Mixed Languages: The Right Tool for The Right Job

Tuesday, June 16, 2009 – 11:23 PM

NBody.Viewer, click for full size image.The N-body modeling code and visualization I’ve been working on finally got off the ground in some sort of reasonable form last night. Here you can see it running with 5000 stars at over 30 frames a second.

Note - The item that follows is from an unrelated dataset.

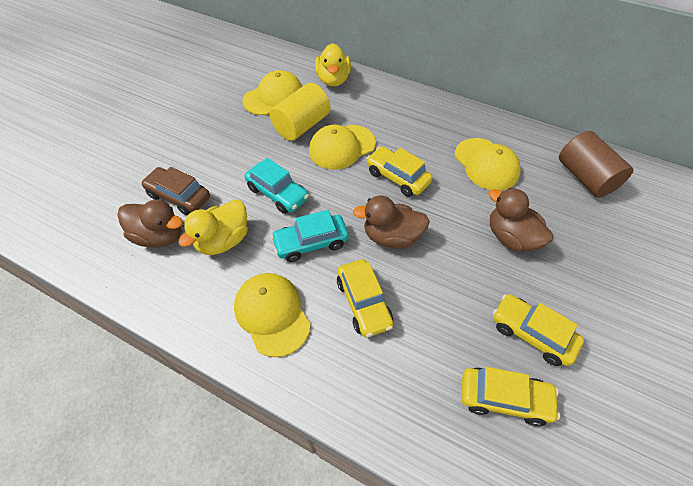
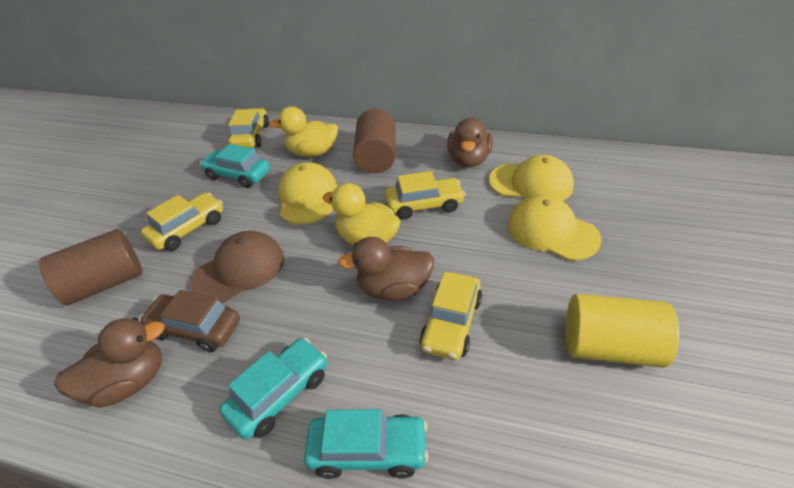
brown cap: 0 -> 1
brown cylinder: 1 -> 2
turquoise car: 2 -> 3
yellow cap: 4 -> 3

It’s been working from the start (agile/TDD isn’t something you just write about) but I hit a serious performance bottleneck with WPF’s Viewport3D class. Viewport3D is slow and only supports triangle rendering which makes it next to useless, <DELETE>. Make way for a native Direct 3D surface and better performance and improved graphical choices.

Some fun facts:

  • The UI is built with Prism 1.0 and uses Unity for its DI container and EntLib 4.1 to provide validation and logging.
  • The physics calculations are implemented in a variety of languages including C#, C++ and CUDA.
  • The parallel implementations of the physics calculations use Task Parallel Library (TPL) and OpenMP.
  • To get reasonable rendering performance the UI uses a Direct 3D surface within a Prism WPF module.

It’s roughly 6k lines of C# and 1k of C++/CLI with a further 3.5k lines of C# unit/acceptance test code (roughly 350 tests).

I’m not close to finished; the UI needs more work as to the initialization codes and there’s more work to do on optimizing the integration algorithms. I’m even thinking of using F# to implement an Octree and further parallelize the core engine using MPI.

The thing I really learnt from this is mixed language programming really isn’t that hard. Writing a shim between C# and managed to unmanaged C++/CLI isn’t that tricky and once you have it figured out the first time it’s pretty simple to reuse the same pattern, especially if you can limit yourself to use blittable types. This isn’t a new approach. Piet Hut and Jun Makino’s The Art of Computational Science uses a similar tactic but with Ruby and C.